Avapritinib: Gastrointestinal Stromal Tumors (GIST)
-- Blueprint Medicines continues to evaluate avapritinib in its Phase 1
NAVIGATOR clinical trial and will present updated data across multiple
patient populations, including PDGFRA-driven GIST, third-line or later
GIST, and second-line GIST, at the 2018 Connective Tissue Oncology
Society (CTOS) Annual Meeting on November 15, 2018. Based on data from
this trial, Blueprint Medicines plans to submit a new drug application
(NDA) to the FDA for avapritinib for the treatment of patients with
PDGFR Exon 18 mutant GIST and fourth-line GIST in the first half of
2019.
BLU-667: RET-Altered Solid Tumors
-- Blueprint Medicines recently received written feedback from the FDA
supporting expedited development of BLU-667 and plans to submit an NDA
for BLU-667 in the first half of 2020 based on additional data from the
ongoing Phase 1 ARROW trial. Based on the feedback from the FDA,
Blueprint Medicines currently expects the NDA submission will be for
separate potential indications: (1) patients with RET-fusion positive
NSCLC and papillary thyroid cancer (PTC) who have progressed following
prior systemic therapy and (2) patients with RET-mutant medullary
thyroid cancer (MTC) who have progressed following treatment with a
tyrosine kinase inhibitor.
-- In October 2018, Blueprint Medicines presented updated data from its
ongoing Phase 1 ARROW clinical trial of BLU-667 in patients with MTC and
PTC at the 88(th) Annual Meeting of the American Thyroid Association.

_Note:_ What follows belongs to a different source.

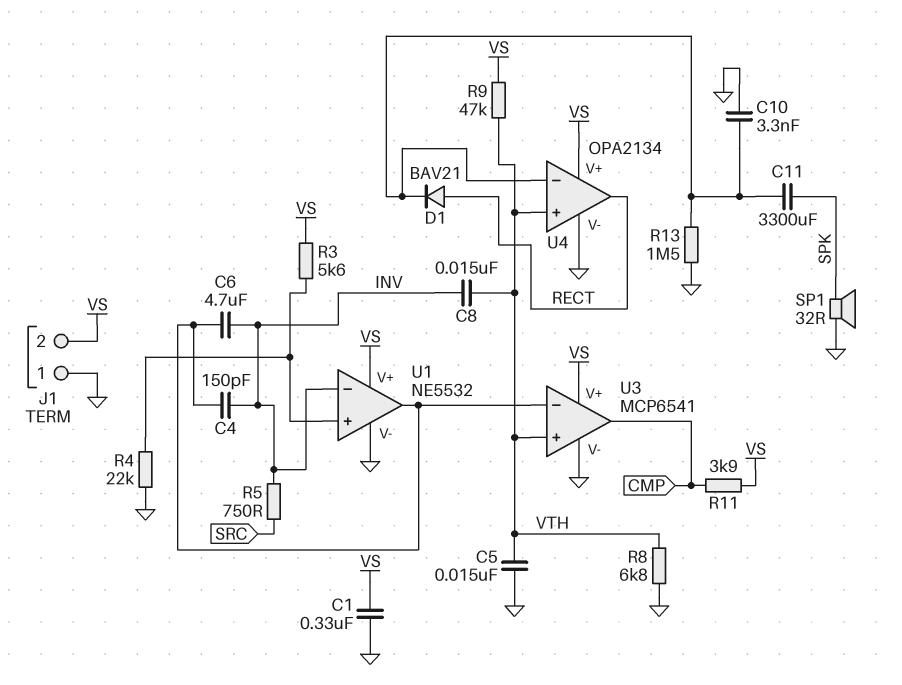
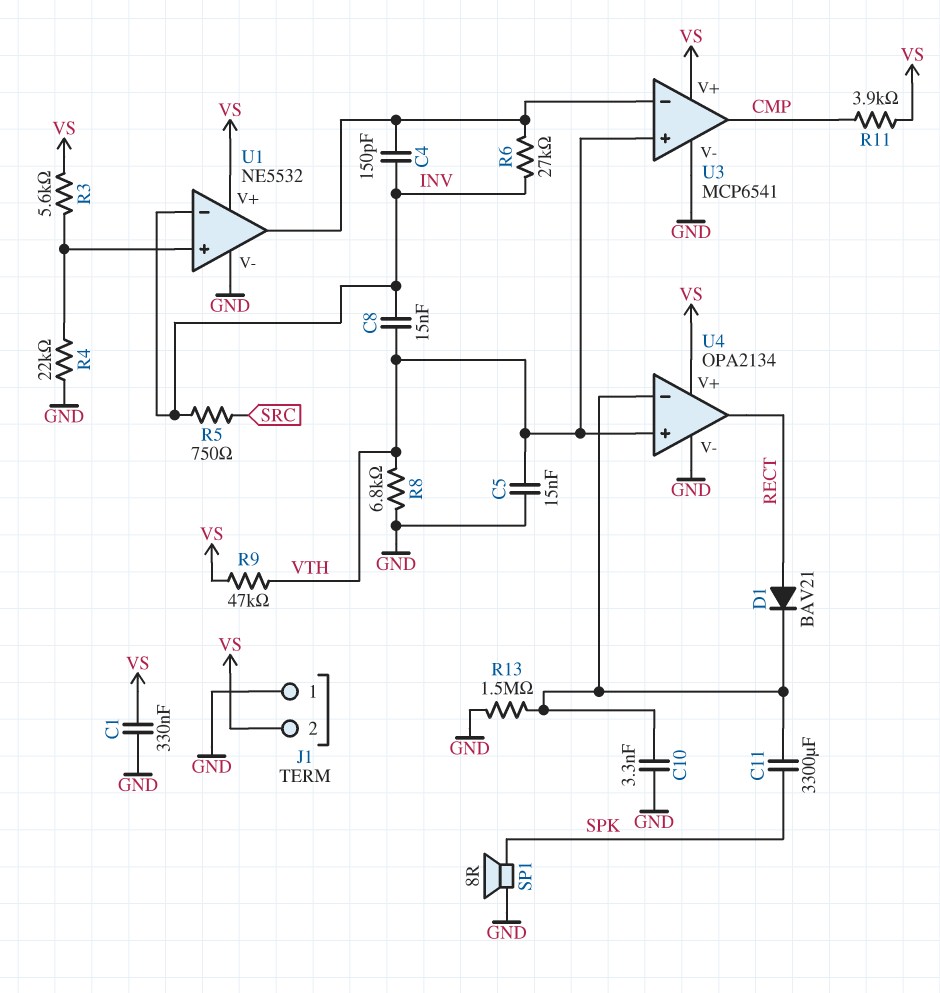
C6: 4.7uF (INV, U1/out) -> none
R6: none -> 27k (INV, U1/out)
SP1: speaker 32R (GND, SPK) -> speaker 8R (GND, SPK)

The data showed that BLU-667 is highly active and well-tolerated in
these patient populations, with increased activity observed at higher
dose levels and longer treatment durations. Ninety percent of evaluable
patients with MTC and PTC experienced radiographic tumor reductions,
regardless of RET alteration or prior multi-kinase inhibitor therapy.
The response rate was 62 percent in patients with MTC in the 300 and 400
milligram once daily dose groups who were treated for at least 24 weeks.
The data also showed that BLU-667 was well-tolerated, and most adverse
events reported by investigators were Grade 1. Read the full data here.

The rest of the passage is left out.